Thursday, November 24, 2011

Thanks

It’s hard to believe that it is already the one year anniversary of 8 of Nine. When I started my blog a year ago, I didn’t know if I would post every week or just post a few and then quit. While I didn’t do 52 posts, I did do 40-something posts, which I think is pretty good. I also didn’t know if anyone would even read the posts, but apparently some people have stuck with me through the year. I just wanted to say “Thank You” to everybody who has visited 8 of Nine over the last year.

Whether you’ve read one post, all the posts or somewhere in between, thank you for taking the time to read all that you did. There are a lot of blogs out there, but you came to mine. I’d like to think that I offer more for your entertainment dollar than others do. For those who have posted comments, sent me emails about a post or went old-school and said something to me in person, thank you for your encouragement. Just knowing that a post made you laugh or brought back happy memories for you makes me feel that my long hours in front of the keyboard are well worth it. For those of you who have become a follower of 8 of Nine, thank you for daring to be associated with me and being willing to put yourself out there for me. It would be a huge blow to my ego if I had zero followers after one year of writing. So to all of you, thank you, thank you, thank you!

I’m very grateful that the blog anniversary coincides with Thanksgiving this year. Thanksgiving has always been one of my most favorite holidays. The turkey and all the trimmings, the pies, the football games – I loved all of them and still do. On top of that, people pause and take some time to be thankful, or more thankful, myself included. I am truly thankful for my wife, my kids, my parents, my brothers, my sisters and my friends, without whom I wouldn’t have a blog. Thanks for inspiring me and encouraging me to do something I truly love – writing.

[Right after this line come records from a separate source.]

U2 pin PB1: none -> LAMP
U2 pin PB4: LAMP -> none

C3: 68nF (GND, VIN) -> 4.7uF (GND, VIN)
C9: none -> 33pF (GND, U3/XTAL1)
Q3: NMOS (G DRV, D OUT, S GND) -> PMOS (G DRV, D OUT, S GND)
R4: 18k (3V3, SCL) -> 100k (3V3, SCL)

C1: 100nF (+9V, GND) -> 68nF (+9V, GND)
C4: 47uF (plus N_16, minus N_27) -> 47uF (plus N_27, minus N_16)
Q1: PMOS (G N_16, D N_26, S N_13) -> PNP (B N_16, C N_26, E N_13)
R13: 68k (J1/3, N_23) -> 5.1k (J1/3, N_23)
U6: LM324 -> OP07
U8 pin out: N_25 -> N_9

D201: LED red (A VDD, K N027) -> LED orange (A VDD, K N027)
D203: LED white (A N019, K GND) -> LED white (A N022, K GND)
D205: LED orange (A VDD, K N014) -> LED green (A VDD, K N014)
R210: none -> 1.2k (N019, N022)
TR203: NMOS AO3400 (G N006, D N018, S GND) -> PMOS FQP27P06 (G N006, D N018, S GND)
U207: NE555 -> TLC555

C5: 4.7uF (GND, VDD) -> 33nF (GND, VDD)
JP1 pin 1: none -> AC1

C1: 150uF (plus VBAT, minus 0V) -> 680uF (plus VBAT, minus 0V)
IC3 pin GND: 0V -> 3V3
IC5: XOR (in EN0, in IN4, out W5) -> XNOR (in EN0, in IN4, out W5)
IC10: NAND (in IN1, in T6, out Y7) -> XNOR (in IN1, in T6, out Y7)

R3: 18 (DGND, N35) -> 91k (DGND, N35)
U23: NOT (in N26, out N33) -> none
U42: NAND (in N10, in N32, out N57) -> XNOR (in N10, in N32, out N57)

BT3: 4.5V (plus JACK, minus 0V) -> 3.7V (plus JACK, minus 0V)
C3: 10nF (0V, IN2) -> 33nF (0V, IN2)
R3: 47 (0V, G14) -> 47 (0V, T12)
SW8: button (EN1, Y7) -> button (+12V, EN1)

You may be thinking, “Hey, Joe. What are you going to do to keep us amused over the next year?” Well, I have a few ideas:

·     I think it is time for a new look, so I’m going to pick a new template and change things up a bit.
·     I’ve thought of doing a series on famous family sayings that were heard around my house when I was growing up. My brothers and sisters shared some of these with me recently and I will probably write about them occasionally, here and there, as a change of pace.
·     I found a few old writings from when I was a kid and may use them as part of some posts. One is an assignment written in 1973 about what it would be like in 1999, another is a story I wrote when I was about 11 years old. There’s some funny stuff in those two items.
·     Hopefully people around me will continue to do and say things that trigger memories that are filed away in the archives of my brain. And hopefully, I’ll be able to extract those memories and write about them before they go the way of my youthful good looks, my athletic ability and my energy level.

At least that’s my plan for now, but you just never know what’s going to happen, so I guess you’ll have to keep coming back and see for yourself.

In the meantime, Happy Anniversary to 8 of Nine, Happy Thanksgiving to all of you, and thank you for visiting my blog. I am truly grateful.